Personal information
- Full name: Gabriel Alejandro Vargas Venegas
- Date of birth: 8 December 1983 (age 42)
- Place of birth: Concepción, Chile
- Height: 1.73 m (5 ft 8 in)
- Position: Striker

Youth career
- Juventud Kennedy
- 1998–2001: Deportes Concepción

Senior career*
- Years: Team / Apps / (Gls)
- 2001–2005: Deportes Concepción / 50 / (5)
- 2005: Andes IK / – / (–)
- 2006: Deportes Puerto Montt / 34 / (7)
- 2007: Cobresal / 32 / (17)
- 2008–2009: Universidad de Concepción / 58 / (37)
- 2010–2011: Universidad de Chile / 48 / (25)
- 2012–2016: Universidad de Concepción / 135 / (53)
- 2016–2017: Patronato / 14 / (1)
- 2017–2019: Curicó Unido / 57 / (9)
- 2020–2024: Deportes Concepción / 93 / (21)
- Total:  / 521 / (175)

= Gabriel Vargas (footballer, born 1983) =

Chilean footballer

Gabriel Alejandro Vargas Venegas (born 8 December 1983), known as Gabriel Vargas, is a Chilean former footballer who played as a striker.

==Club career==
He began on the youth squad of Deportes Concepción and debuted in 2002. After he was released in 2005, he moved to Norway to work as a stevedor, at the same time he played for Norwegian Third Division club Andes IK. In 2006, he played for Puerto Montt.
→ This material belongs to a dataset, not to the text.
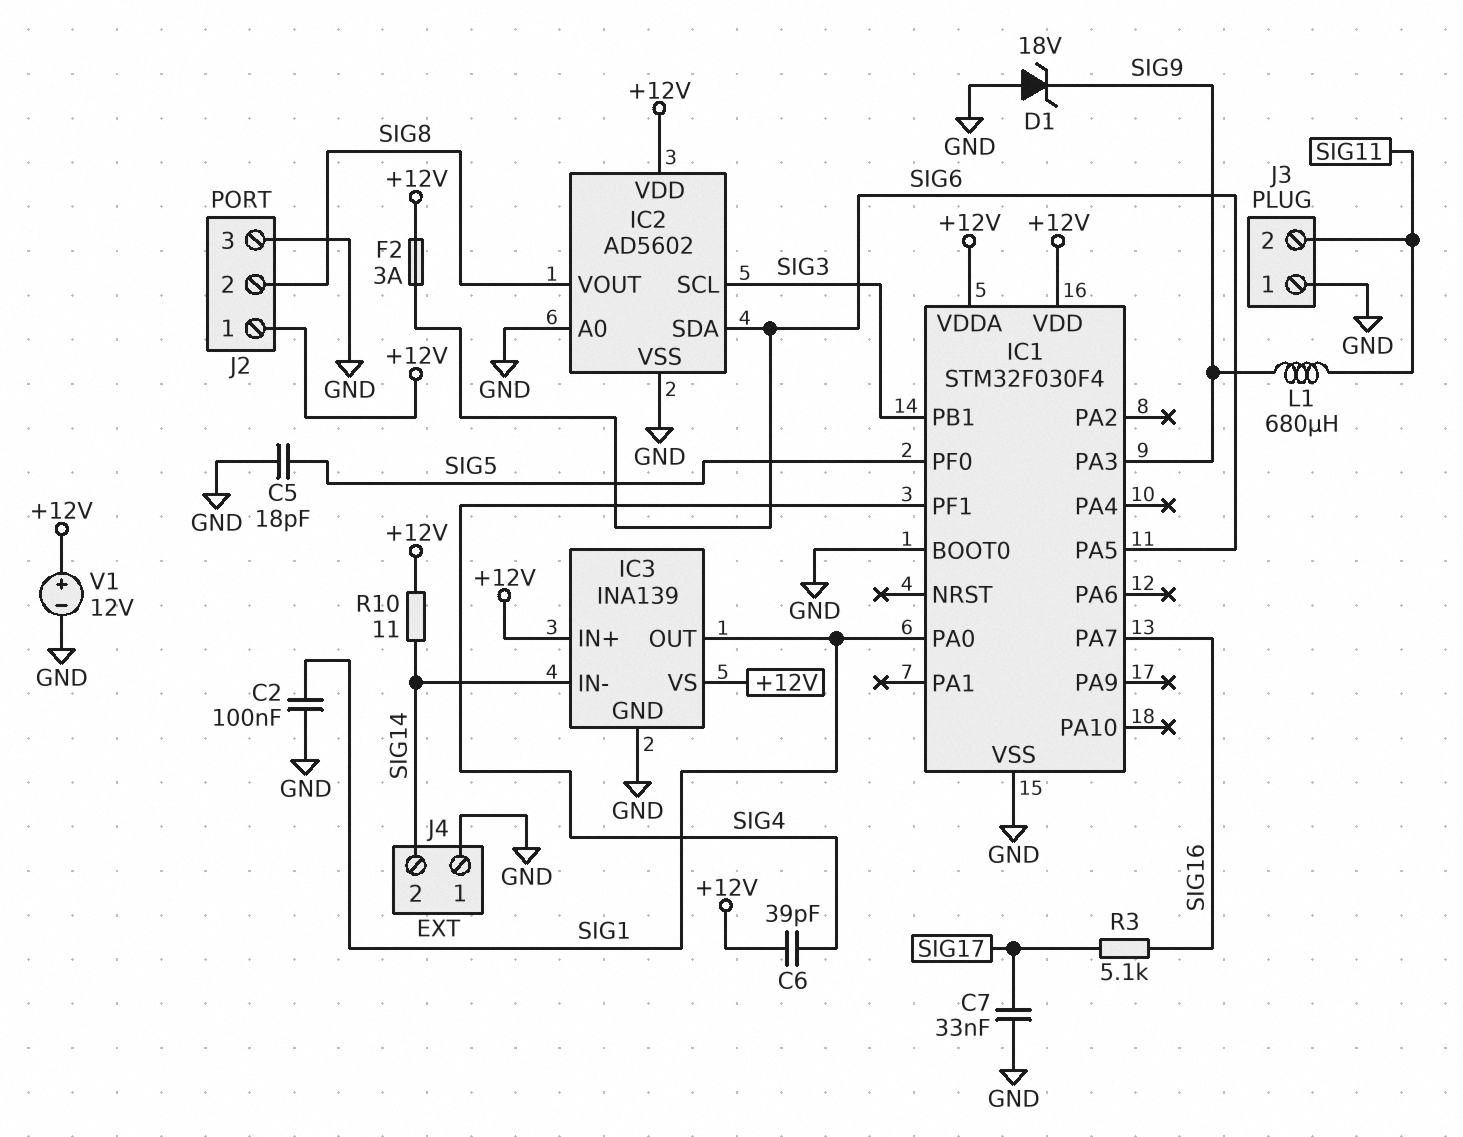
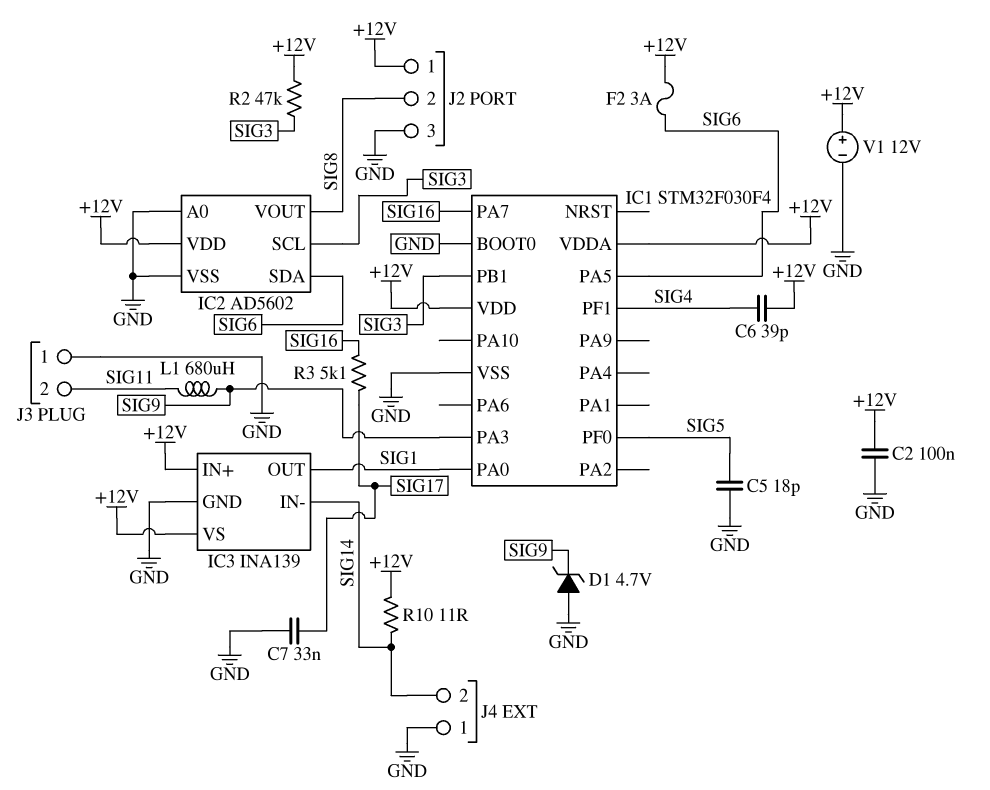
C2: 100nF (GND, SIG1) -> 100nF (+12V, GND)
D1: zener 18V (A GND, K SIG9) -> zener 4.7V (A GND, K SIG9)
R2: none -> 47k (+12V, SIG3)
In 2007, Vargas played for Cobresal where he was one of the team's leading goal scorers for the year. In the 2007 Clausura tournament, Vargas scored 11 goals.

In 2008, he moved to Universidad de Concepción. Then he moved to Universidad de Chile, to play 2010 Apertura and 2010 Copa Libertadores.
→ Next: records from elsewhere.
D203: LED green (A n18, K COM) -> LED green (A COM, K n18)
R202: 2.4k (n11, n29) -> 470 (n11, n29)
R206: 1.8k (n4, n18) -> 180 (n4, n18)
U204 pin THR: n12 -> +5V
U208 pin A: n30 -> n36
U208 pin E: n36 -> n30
In 2020, Vargas returned to Deportes Concepción in the Segunda División Profesional. On 31 October 2024, he announced his retirement after the match against Deportes Melipilla. In total, he scored 214 goals at professional level.

==Personal life==
He is nicknamed El Arcángel del Gol (The Goal Archangel) due to the fact that his name is Gabriel just like the biblical character.